A big factor? That ol' unpredictable variable: luck.

"Honestly, I think luck is going to play a (big) role in the 60-game season," White Sox starting pitcher Dallas Keuchel said Saturday. "It's going to be who kind of catches fire early and then who kind of catches fire late. If you can come out hot and play well early, and then idle for 20 games, but then kind of catch fire again the last 10, 15 games — there's a lot of different ways to do it. I've taken into account playoff years from my previous experience, and there's a lot of different ways."

Keuchel would figure to be spot on, and it only takes a glance back at last season to provide some convincing arguments. The Washington Nationals ended up winning the World Series but were under .500 and in fourth place in the NL East standings after 60 games. The Seattle Mariners are the other side of that coin. They got out to a fast start and were in first place in the AL West after 30 games, only to finish the season with 94 losses.

With only about 37 percent of a normal season's games being played this year, each one is worth twice or thrice as usual. A losing streak could dash a team's playoff hopes. A sweep of a division rival could completely rearrange the postseason picture. Some fans are upset about more than 100 games getting lopped off the schedule, but this could prove pretty exciting.

So what about the White Sox? How are they positioned for this sprint?

For the moment, they appear much like they did back in March: on the cusp of leaping out of rebuilding mode and into contention mode, capable of competing with two good teams, the Minnesota Twins and Cleveland Indians, for the AL Central crown. The young core of Yoán Moncada, Tim Anderson, Eloy Jiménez and Lucas Giolito broke out in a big way last season. Then Rick Hahn's front office went to work in the offseason, adding Keuchel, Yasmani Grandal and other veterans with winning experience to the mix. José Abreu, the face of the franchise, returned on a new contract. And highly touted prospects Luis Robert and Nick Madrigal are expected to bring an even further boost.
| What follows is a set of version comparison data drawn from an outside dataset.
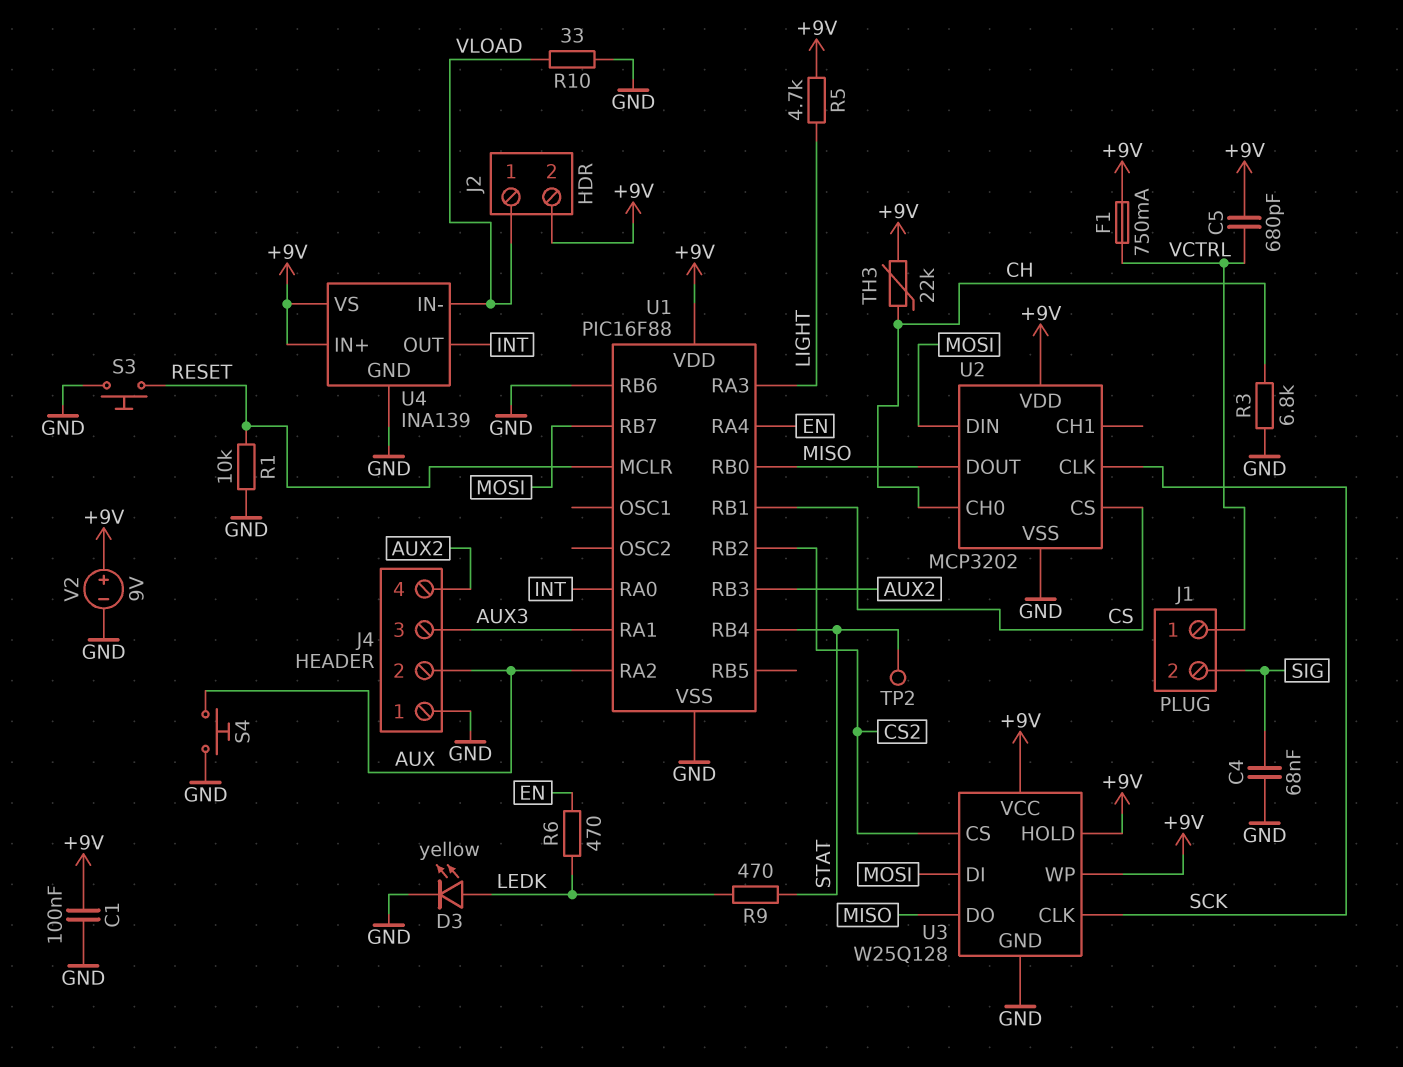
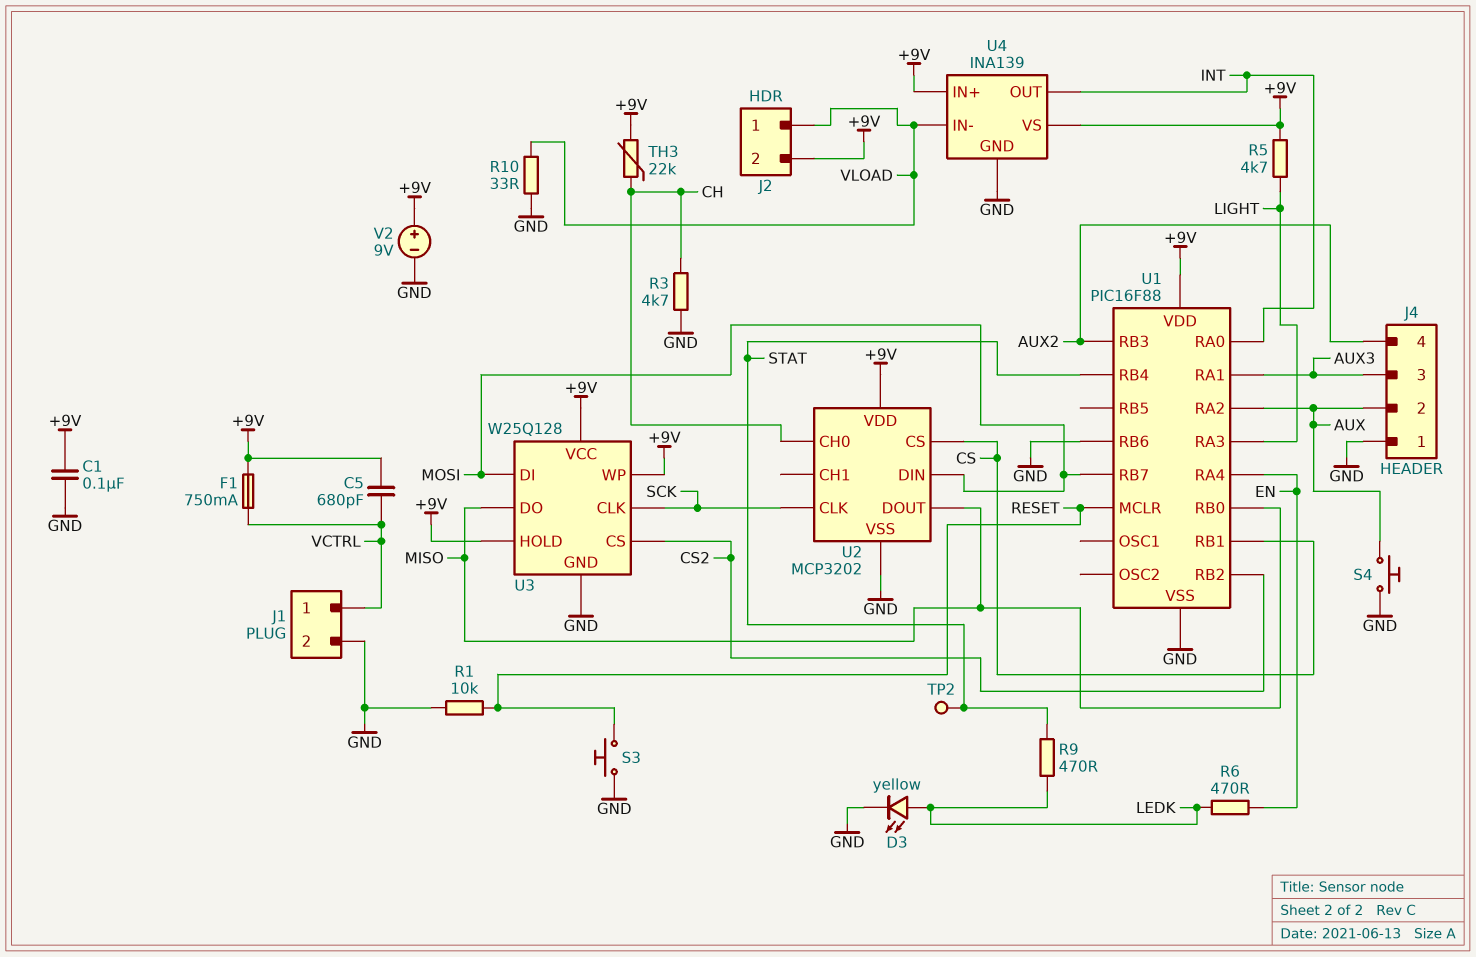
C4: 68nF (GND, SIG) -> none
J1 pin 2: SIG -> GND
R3: 6.8k (CH, GND) -> 4.7k (CH, GND)

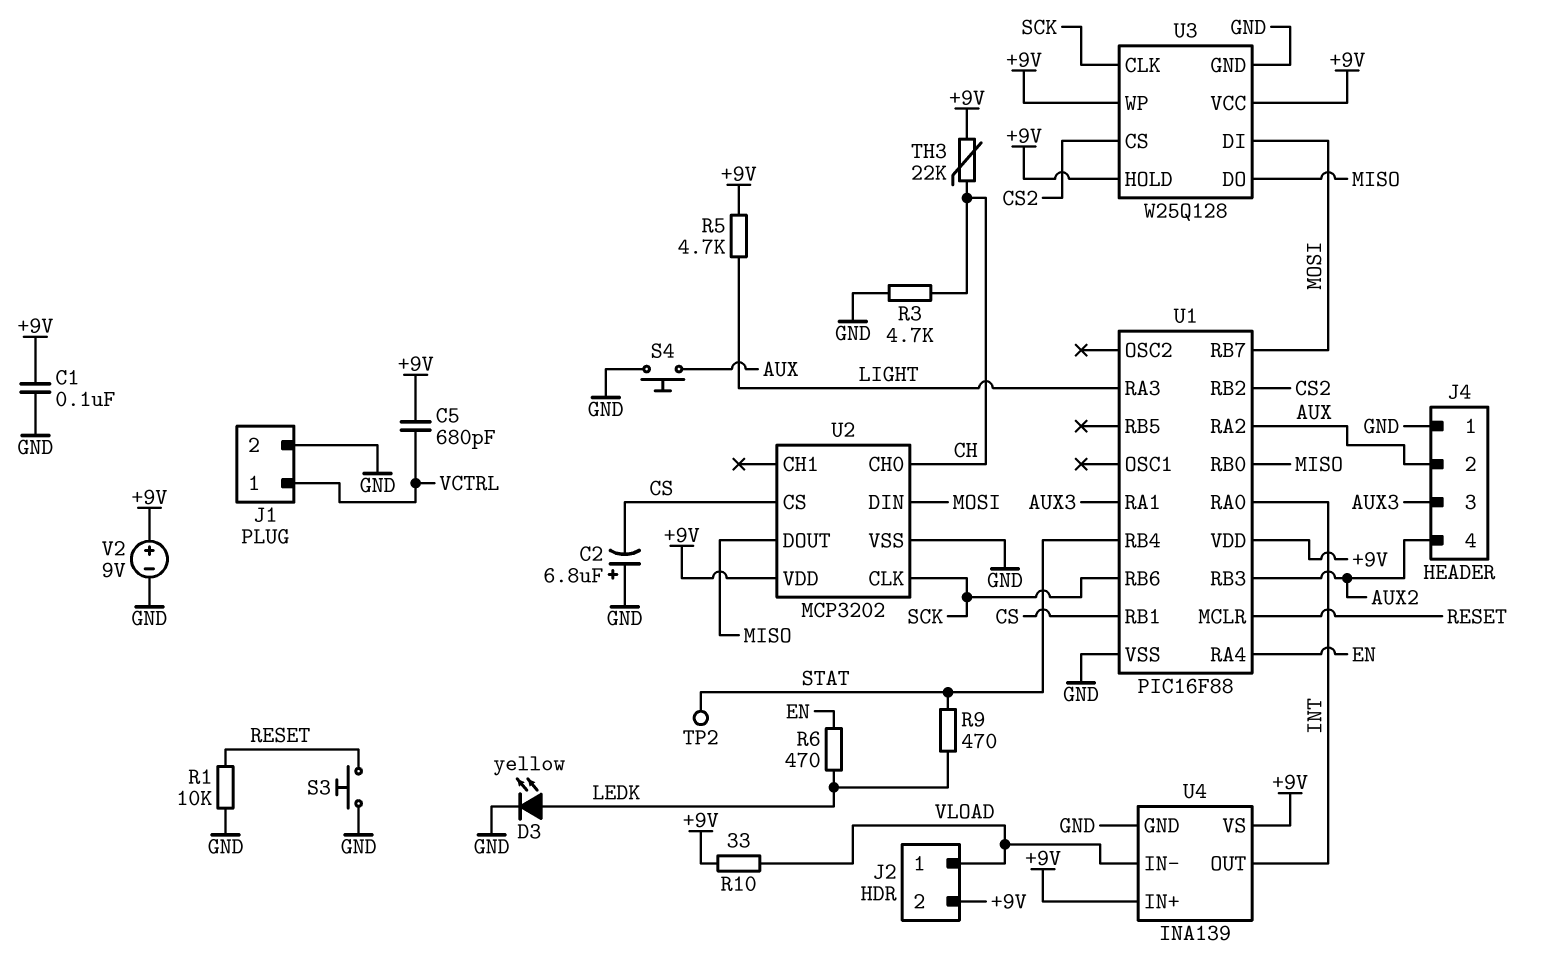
C2: none -> 6.8uF (plus GND, minus CS)
F1: 750mA (+9V, VCTRL) -> none
R10: 33 (GND, VLOAD) -> 33 (+9V, VLOAD)
U1 pin RB6: GND -> SCK

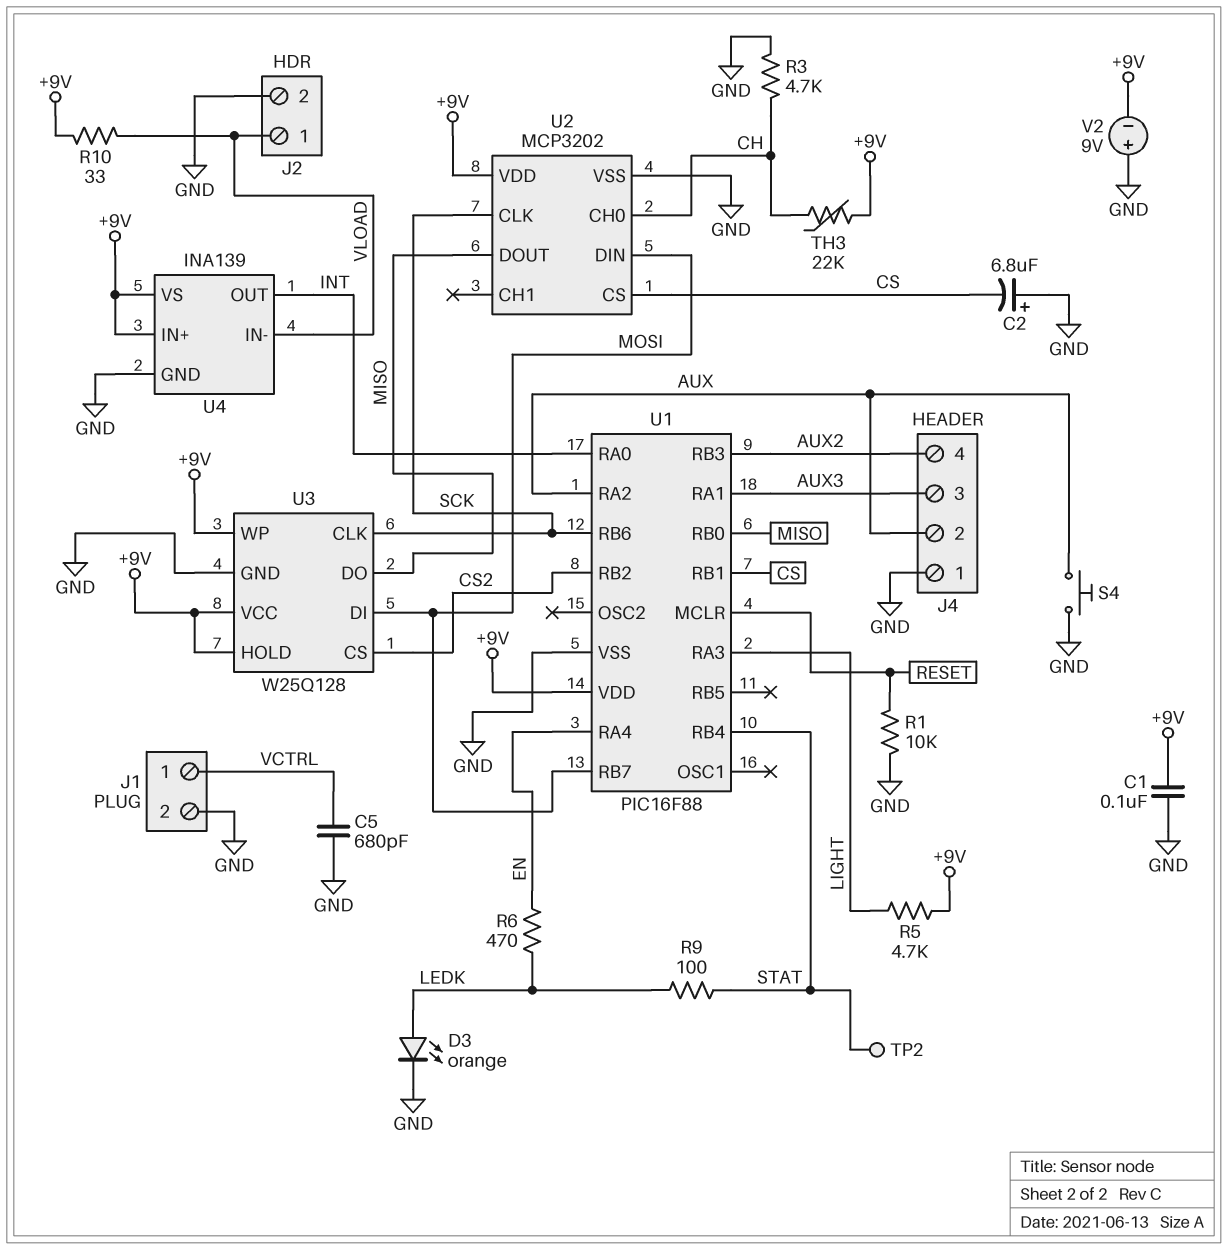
C5: 680pF (+9V, VCTRL) -> 680pF (GND, VCTRL)
D3: LED yellow (A LEDK, K GND) -> LED orange (A LEDK, K GND)
J2 pin 2: +9V -> GND
R9: 470 (LEDK, STAT) -> 100 (LEDK, STAT)
S3: button (GND, RESET) -> none
V2: 9V (plus +9V, minus GND) -> 9V (plus GND, minus +9V)

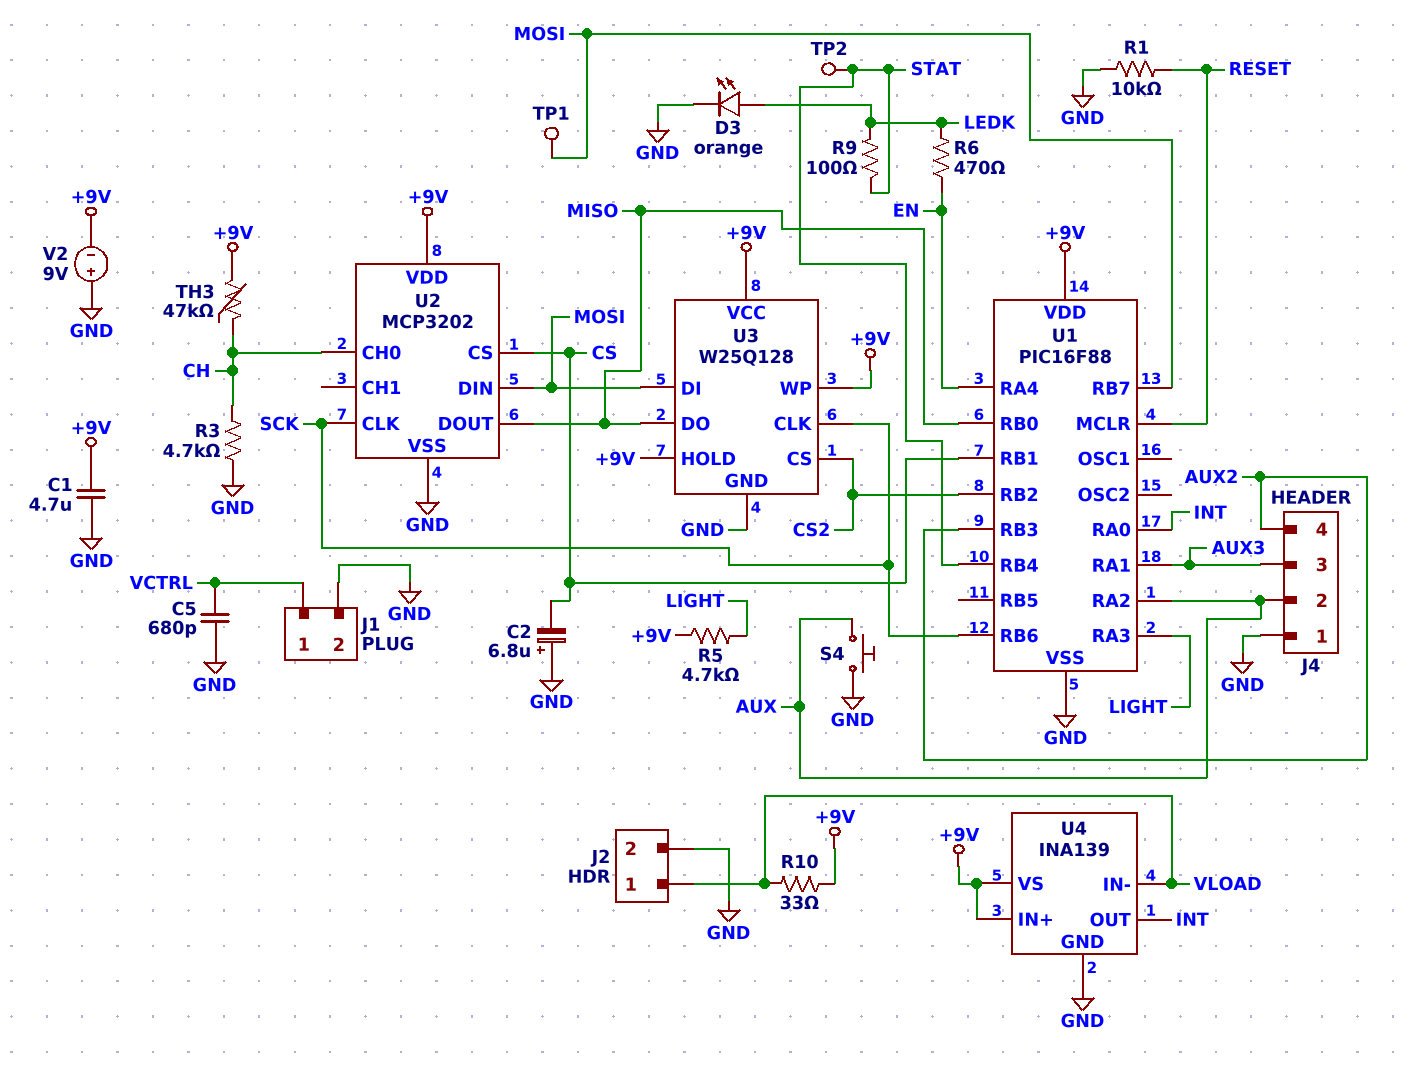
C1: 100nF (+9V, GND) -> 4.7uF (+9V, GND)
TH3: 22k (+9V, CH) -> 47k (+9V, CH)
TP1: none -> test point (MOSI)

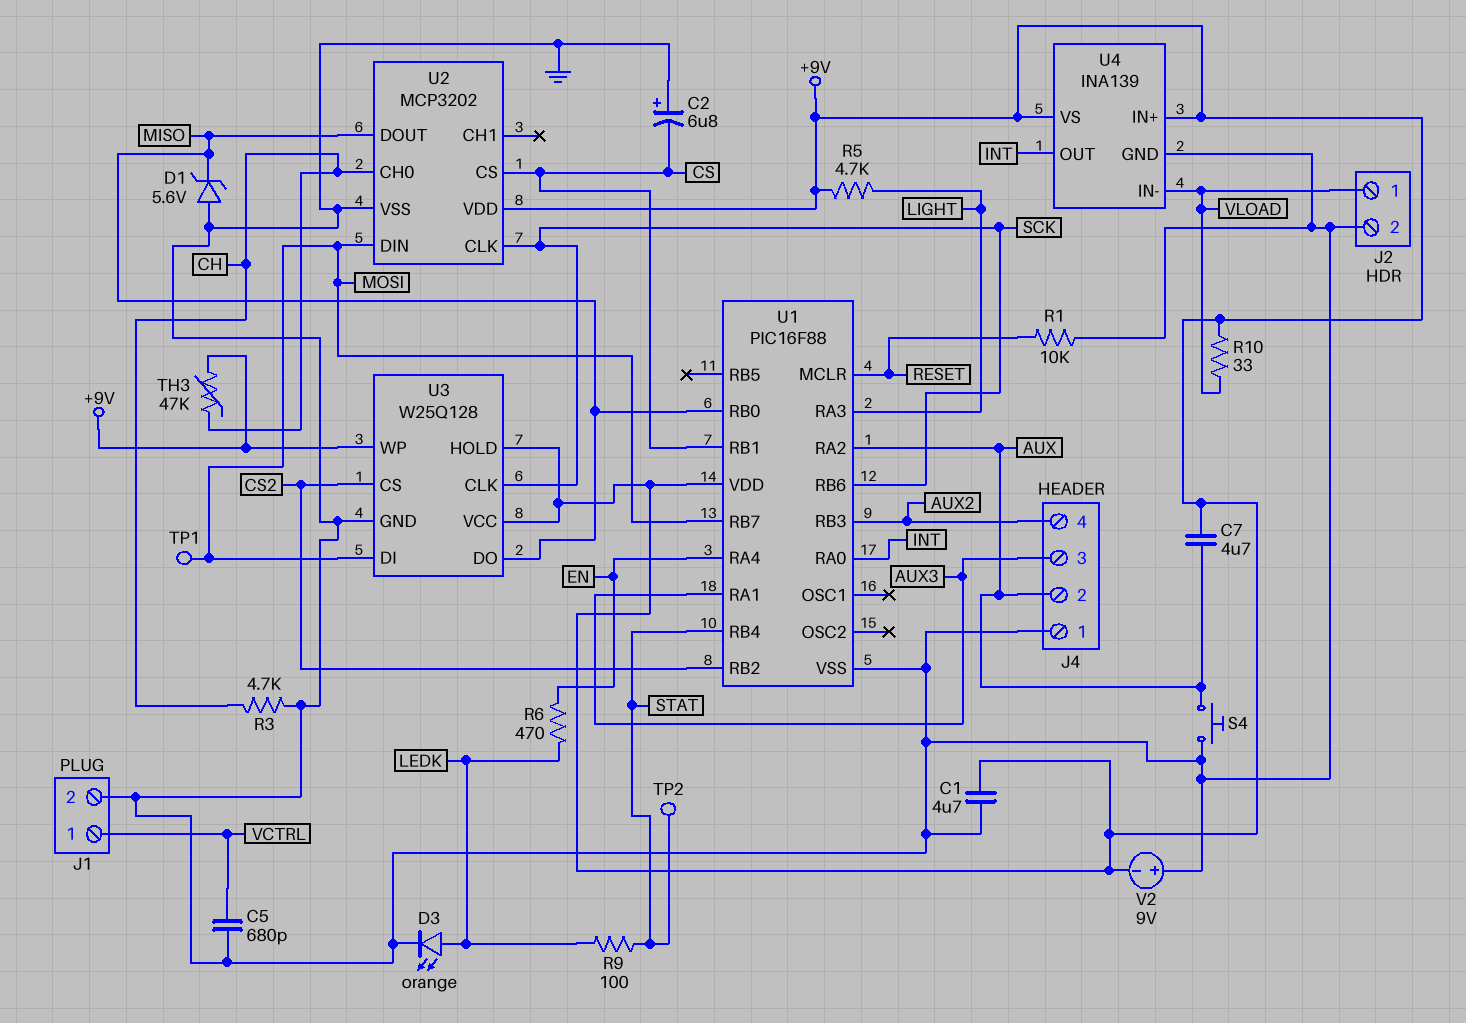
C7: none -> 4.7uF (+9V, AUX)
D1: none -> zener 5.6V (A GND, K MISO)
If some of the young pitchers in the White Sox rotation can answer some questions about their consistency, the White Sox could be even more balanced than the power-hitting Twins or the power-pitching Indians.

RELATED: White Sox in playoffs? Tim Anderson: 'Something dope can happen in 60 games'

Keuchel thinks the White Sox bats could end up being the key, and with Grandal, Robert, Madrigal, Edwin Encarnación and Nomar Mazara all joining the lineup for 2020, that could definitely be the case. That could be enough lumber, even, to get the South Siders to the top of the division for the first time in more than a decade.

Even with a lot riding on luck, though, Keuchel is confident. Remember, it was his mom who back in spring training gave the White Sox their 2020 rallying cry: "Playoffs or die, b-----s!"

"I think this team, if we can get off to a hot start, if the bats can swing it like we know they can now with how deep our lineup's going to be," Keuchel said, "then I think we might wreak a little havoc in the AL Central."

That's music to White Sox fans' ears, who after sitting through a few rebuilding seasons are champing at the bit for a pennant race, even in a shortened season.

The months-long layoff between spring training and "Summer Camp" could put the White Sox in an even better position, allowing some of their pitchers recovering from Tommy John surgery to return to health and provide full-season options for Rick Renteria.

We'll see if they can slug with the Twins, or pitch with the Indians. But they look capable, and Keuchel — he's not the only one on the South Side, either — has confidence a season to remember could be in the works.